Scabies occurs when microscopic mites bury themselves in human skin, resulting in itching and irritation. The condition is characterized by an itchy rash that can appear anywhere on the body. In some cases, these rashes may appear scaled or blistered. It is very contagious and usually spreads throughout shared households.
Who gets Scabies?
According to the American Academy of Dermatology, some people are more likely than others to get scabies. Children, mothers of young children, sexually active adults and nursing home residents are especially at risk for contracting it. People who have a weakened immune system are also thought to be at higher risk. In fact, people with a weakened immune system are susceptible to an extreme form of scabies called Norwegian scabies.

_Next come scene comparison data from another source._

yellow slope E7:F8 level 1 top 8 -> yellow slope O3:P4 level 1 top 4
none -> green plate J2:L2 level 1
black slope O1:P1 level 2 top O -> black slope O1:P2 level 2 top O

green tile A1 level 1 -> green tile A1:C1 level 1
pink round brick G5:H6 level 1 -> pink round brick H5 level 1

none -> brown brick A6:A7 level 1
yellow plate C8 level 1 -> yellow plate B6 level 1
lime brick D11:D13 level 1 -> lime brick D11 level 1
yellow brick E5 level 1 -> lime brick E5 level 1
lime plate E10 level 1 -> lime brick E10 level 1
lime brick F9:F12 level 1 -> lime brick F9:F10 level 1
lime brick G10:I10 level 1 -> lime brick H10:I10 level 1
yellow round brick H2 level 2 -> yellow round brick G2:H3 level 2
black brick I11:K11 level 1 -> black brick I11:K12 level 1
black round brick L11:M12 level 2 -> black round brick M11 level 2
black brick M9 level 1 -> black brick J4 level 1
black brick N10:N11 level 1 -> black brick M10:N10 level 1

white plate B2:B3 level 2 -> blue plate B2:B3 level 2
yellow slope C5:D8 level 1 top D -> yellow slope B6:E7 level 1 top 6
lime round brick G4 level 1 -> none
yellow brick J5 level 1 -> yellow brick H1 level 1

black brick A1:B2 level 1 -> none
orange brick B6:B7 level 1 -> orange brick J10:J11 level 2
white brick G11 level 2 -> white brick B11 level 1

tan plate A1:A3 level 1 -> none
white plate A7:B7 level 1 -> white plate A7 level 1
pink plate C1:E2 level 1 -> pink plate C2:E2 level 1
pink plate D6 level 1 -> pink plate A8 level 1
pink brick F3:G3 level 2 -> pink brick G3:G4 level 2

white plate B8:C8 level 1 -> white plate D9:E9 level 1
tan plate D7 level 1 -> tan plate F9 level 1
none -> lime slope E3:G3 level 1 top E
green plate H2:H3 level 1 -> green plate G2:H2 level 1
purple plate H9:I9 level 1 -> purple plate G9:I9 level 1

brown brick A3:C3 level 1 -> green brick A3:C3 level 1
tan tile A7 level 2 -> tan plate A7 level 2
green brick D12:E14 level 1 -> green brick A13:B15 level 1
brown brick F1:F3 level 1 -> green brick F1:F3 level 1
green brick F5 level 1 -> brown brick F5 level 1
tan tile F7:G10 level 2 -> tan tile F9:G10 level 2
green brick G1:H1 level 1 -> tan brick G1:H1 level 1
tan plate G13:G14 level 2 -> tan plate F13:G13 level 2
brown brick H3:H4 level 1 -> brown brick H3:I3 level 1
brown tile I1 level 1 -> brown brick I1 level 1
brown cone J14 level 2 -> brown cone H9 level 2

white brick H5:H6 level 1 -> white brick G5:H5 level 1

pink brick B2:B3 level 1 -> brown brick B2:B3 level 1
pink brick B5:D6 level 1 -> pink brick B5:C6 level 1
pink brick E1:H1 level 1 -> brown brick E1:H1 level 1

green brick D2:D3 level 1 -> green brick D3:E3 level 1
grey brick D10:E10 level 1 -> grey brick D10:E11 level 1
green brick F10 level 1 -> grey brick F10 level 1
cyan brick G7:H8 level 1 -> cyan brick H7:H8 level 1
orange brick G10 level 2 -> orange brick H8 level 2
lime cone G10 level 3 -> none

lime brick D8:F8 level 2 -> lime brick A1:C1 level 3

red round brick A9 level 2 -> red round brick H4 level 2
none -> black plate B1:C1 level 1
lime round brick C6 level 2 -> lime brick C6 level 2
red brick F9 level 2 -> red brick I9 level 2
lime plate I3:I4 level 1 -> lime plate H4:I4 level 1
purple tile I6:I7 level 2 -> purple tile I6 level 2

According to the CDC, this involves thick crusts of skin that contain a large amount of mites and eggs. These crusted scabies are highly contagious. In some cases of scabies, female mites will burrow underneath the skin, leaving a visible trail behind. In other instances, the condition may resemble pimples.
Symptoms and treatment
According to the U.S. Centers for Disease Control and Prevention, symptoms can take as long as four to six weeks to begin. Scabies is contracted through direct and prolonged skin-to-skin contact with someone who already has it. In other words, casual contact (like hugs or handshakes) will not spread it. But sharing a bed or clothes, or living in the same household will. Scabies can also not be spread from animals to people. Once scabies mites latch on, they can survive on a person for as long as one to two months.
While uncomfortable, scabies is a common, treatable condition. Prompt treatment is important since scratching itchy areas can lead to a bacteria infection. Once diagnosed, treatment involves prescription cream medication. Immediately washing all bedding, clothes, towels and washcloths is highly recommended.